Firelight is a pop/folk-band founded in 2013 by vocalist Richard Edwards Micallef in Malta. Michelle Mifsud (vocals and piano), Wayne Williams (vocals, keys and guitar) and Daniel (guitars) are all Richard's siblings. The band is completed by Tony Polidano (bass) and Leslie Decesare (drums). 

Firelight's style is a mix of pop, rock, country and folk.
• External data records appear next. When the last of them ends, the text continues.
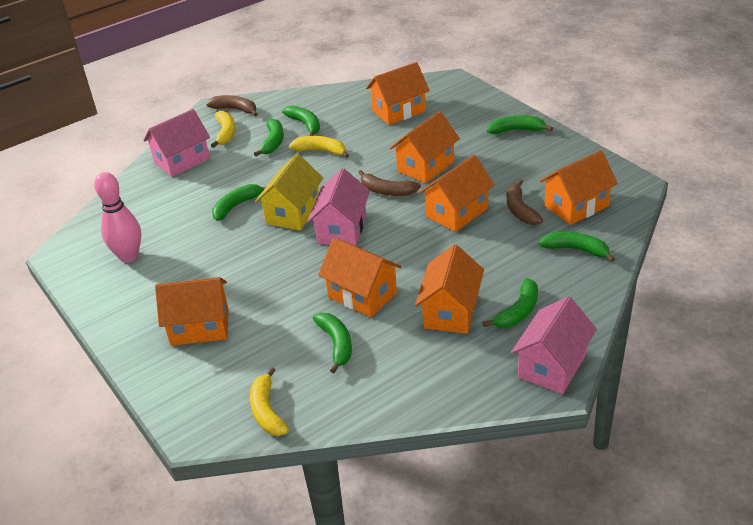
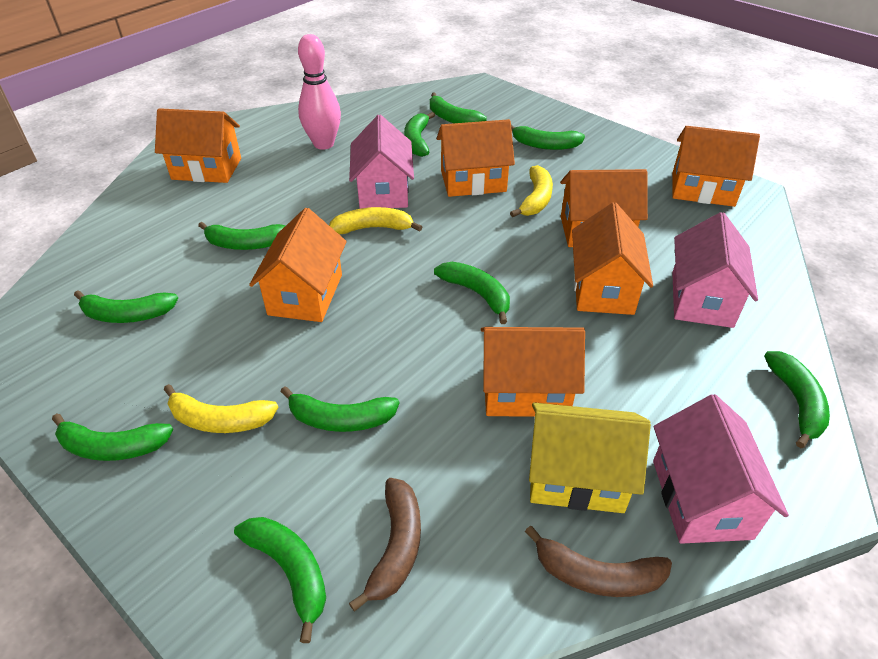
brown banana: 3 -> 2
green banana: 7 -> 10

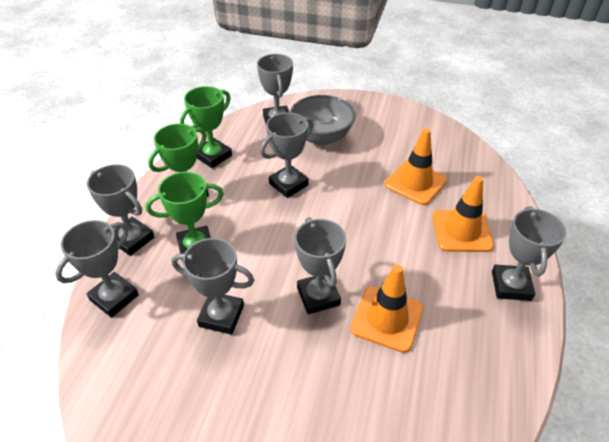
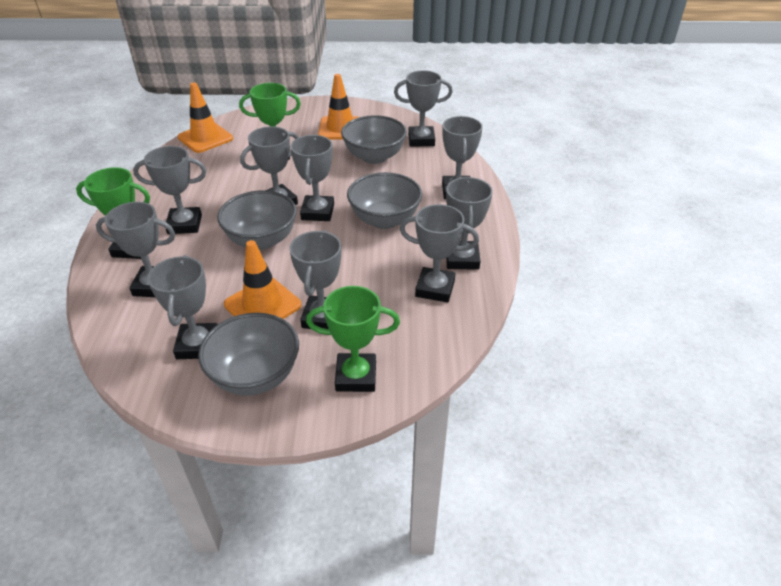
grey bowl: 1 -> 4
grey trophy: 7 -> 10

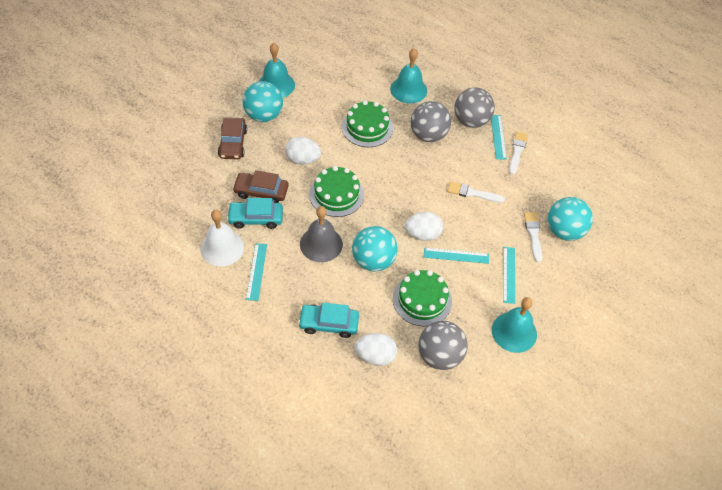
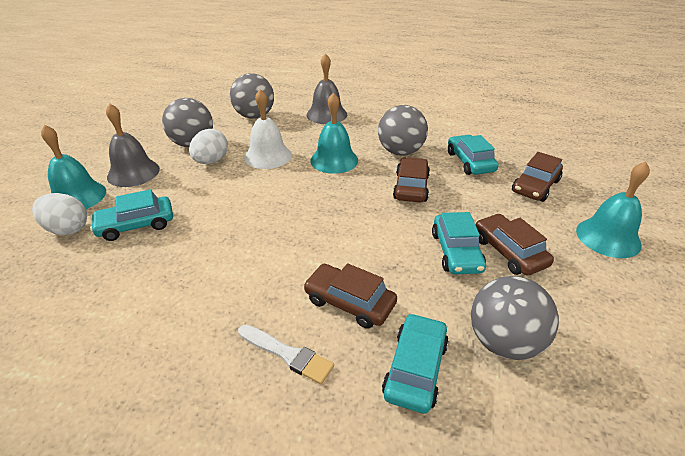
brown car: 2 -> 4
green cake: 3 -> 0
grey ball: 3 -> 4
grey bell: 1 -> 2
turquoise ball: 3 -> 0
turquoise car: 2 -> 4
turquoise ruler: 4 -> 0
white brush: 3 -> 1
white egg: 3 -> 2

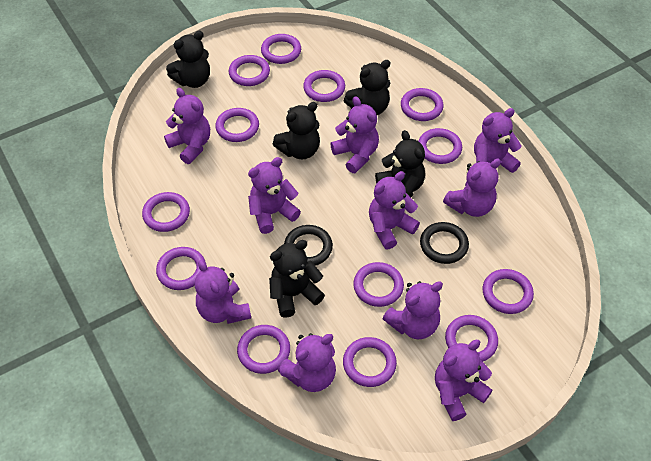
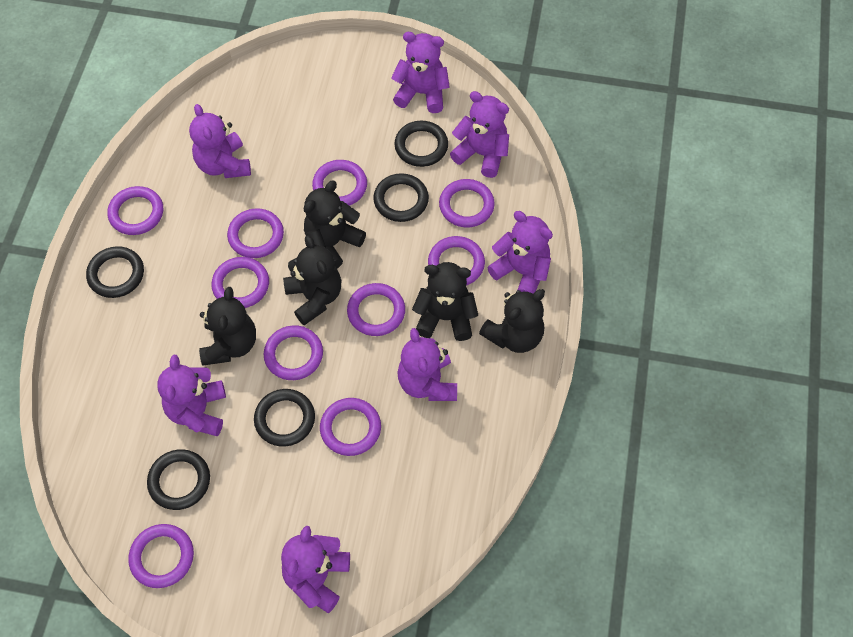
black ring: 2 -> 5
purple ring: 13 -> 10
purple teddy bear: 10 -> 7

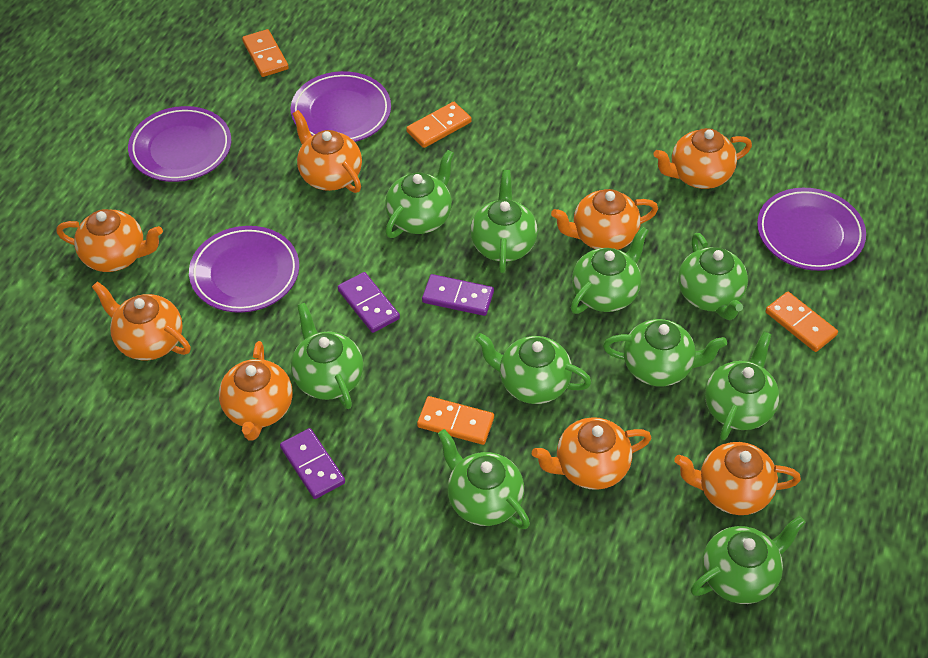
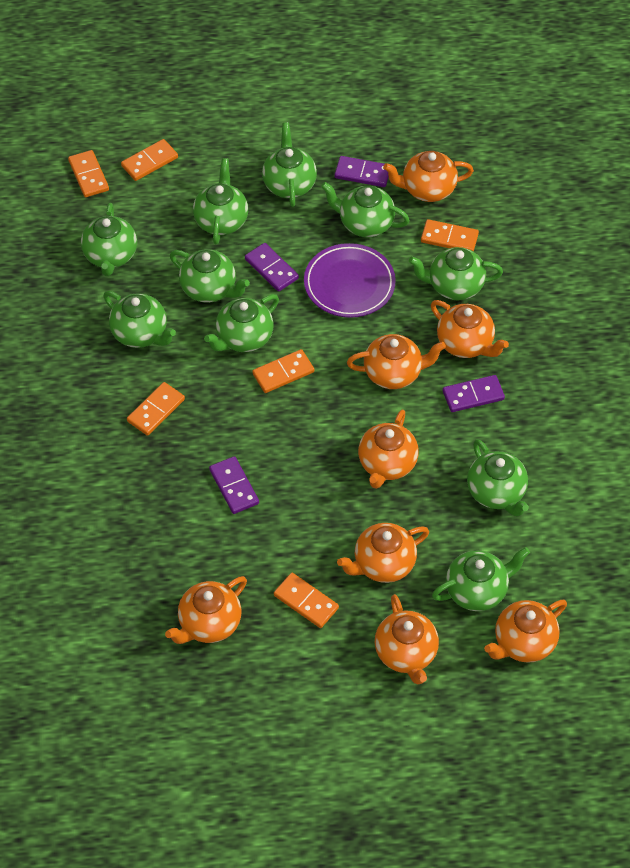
orange domino: 4 -> 6
purple domino: 3 -> 4
purple plate: 4 -> 1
Richard plays the Appalachian dulcimer, an American traditional instrument related to the European zither. 

Firelight represented Malta in the 2014 Eurovision Song Contest in Denmark with their song "Coming Home", placing 23rd out of 26 with 32 points, receiving 12 points from the jury selections from Armenia and the UK..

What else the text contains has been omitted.